Make no mistake, this was a quite phenomenal result for the SNP. The party has been in power for over ten years yet is still unbeatable when it comes to national elections. In 2012 it won 425 seats on a 32.33% share of the vote. In 2017 the SNP actually increased its seat total to 431. Amazingly the BBC persistently reported this as a loss of six seats.
The numbers of seats lost varied from seven, to fourteen and at one point thirty. Below, thanks to Wings Over Scotland, are a few examples of BBC fake ‘facts’.
Reporting Scotland didn’t correct the misinformation. The graphic in the image to the right shows the SNP down seven seats.
The apparent ‘loss’ of SNP seats is down to boundary changes. The BBC has apparently ‘imagined’ what the party might have won in 2012 had the changes been in place for the last council election.
Reporting Scotland was as bad as could be expected. The programme actually led with the Scottish Conservative gains.
Ruth Davidson’s party dominated the item which you can view by clicking here. On radio it was much the same. The 5pm bulletin heard Andrew Kerr tell listeners: “The Conservatives have the biggest wins”. His Newsdrive colleague echoed his sentiments as you can hear below.
The SNP increased its seat tally, increased its percentage vote share, increased its actual vote [by 75,000], increased the number of councils where it was returned the biggest party and increased its winning margin. That, folks, is a massive success in anyone’s language.
Was Ruth Davidson’s party’s seat gain newsworthy? Of course it was. But in every election, if the leading party increases its seats and increases its lead over the second placed party then that is more newsworthy, not less.

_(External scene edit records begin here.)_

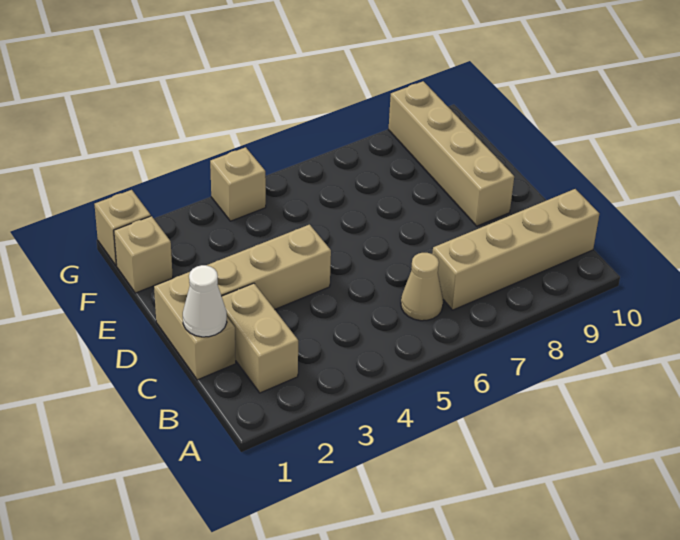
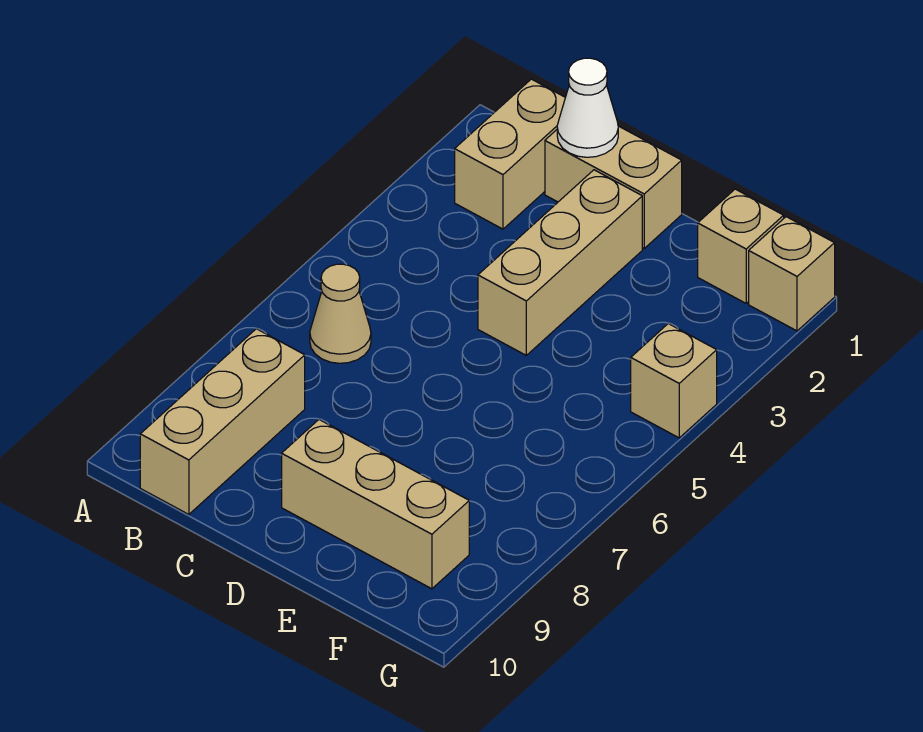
tan brick B2:C2 level 1 -> tan brick B1:B2 level 1
tan brick B7:B10 level 1 -> tan brick B8:B10 level 1
tan brick D9:G9 level 1 -> tan brick D9:F9 level 1

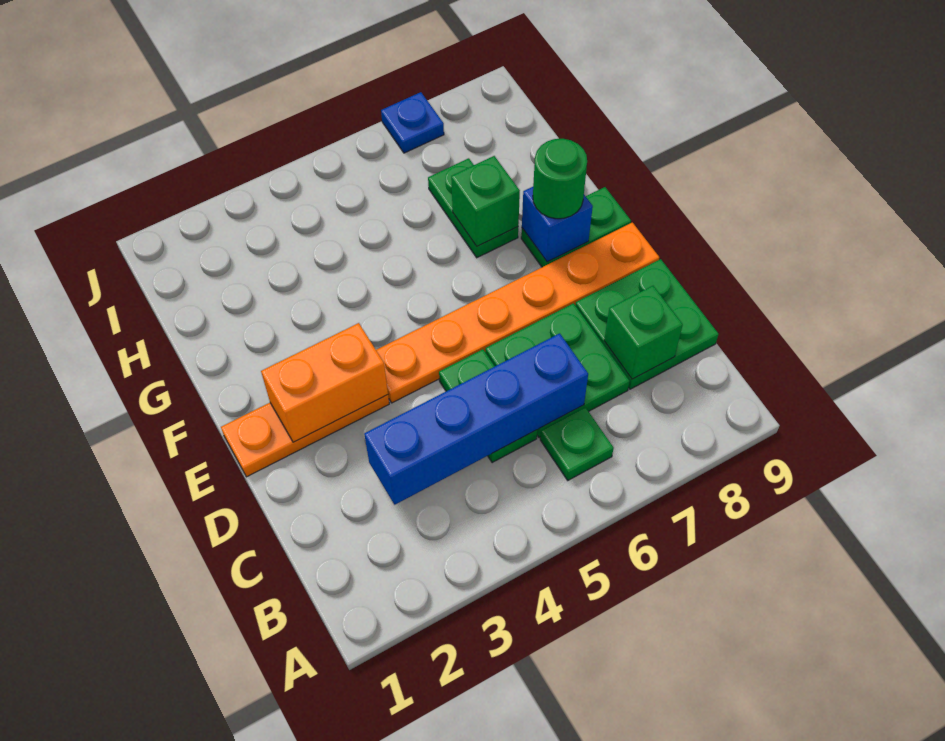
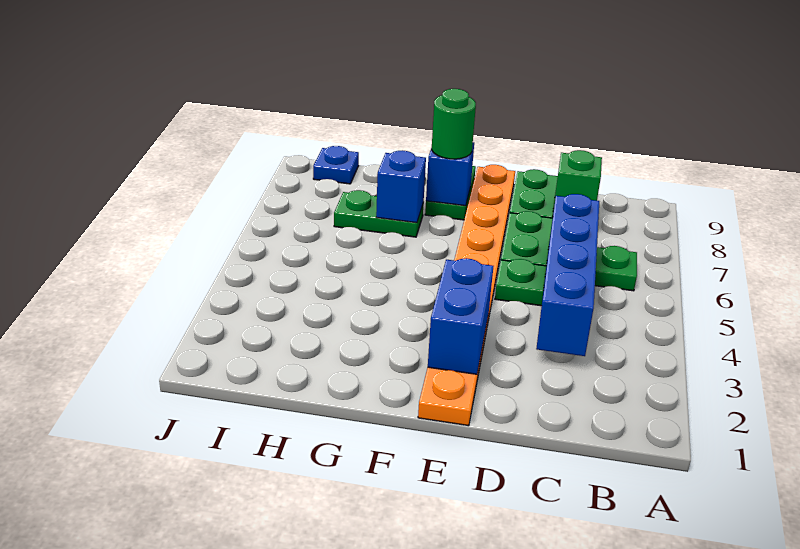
orange brick E2:E3 level 2 -> blue brick E2:E3 level 2
green brick G7 level 2 -> blue brick G7 level 2
blue plate J7 level 1 -> blue plate I9 level 1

The Scottish Conservatives didn’t make gains at the expense of the SNP. It made gains at the expense of Scottish Labour. Hard-core Unionism has simply chosen a new home for its support. It isn’t a surge, it’s a migration. That is the real story of the local election.
Labour now serves no purpose in Scottish politics. It has been reduced to a role previously occupied by the Lib Dems – it has become a subservient party whose only hope of power is alliance with a dominant force. The only party it can enter into any pact with is of course the Scottish Tories.
Ruth Davidson and Theresa May both made this local election a de-facto ballot on a second independence referendum. It may well have gained extra Unionist votes for their party but it didn’t gain enough. An honest media would have handed the SNP the election and indyref2 laurels.
But we don’t have an honest media. We have a corporate media that still punts the Unionist line. That’s why almost every media pundit who appeared on the BBC refused to challenge the narrative that had already been pre-defined. News of this election had already been written.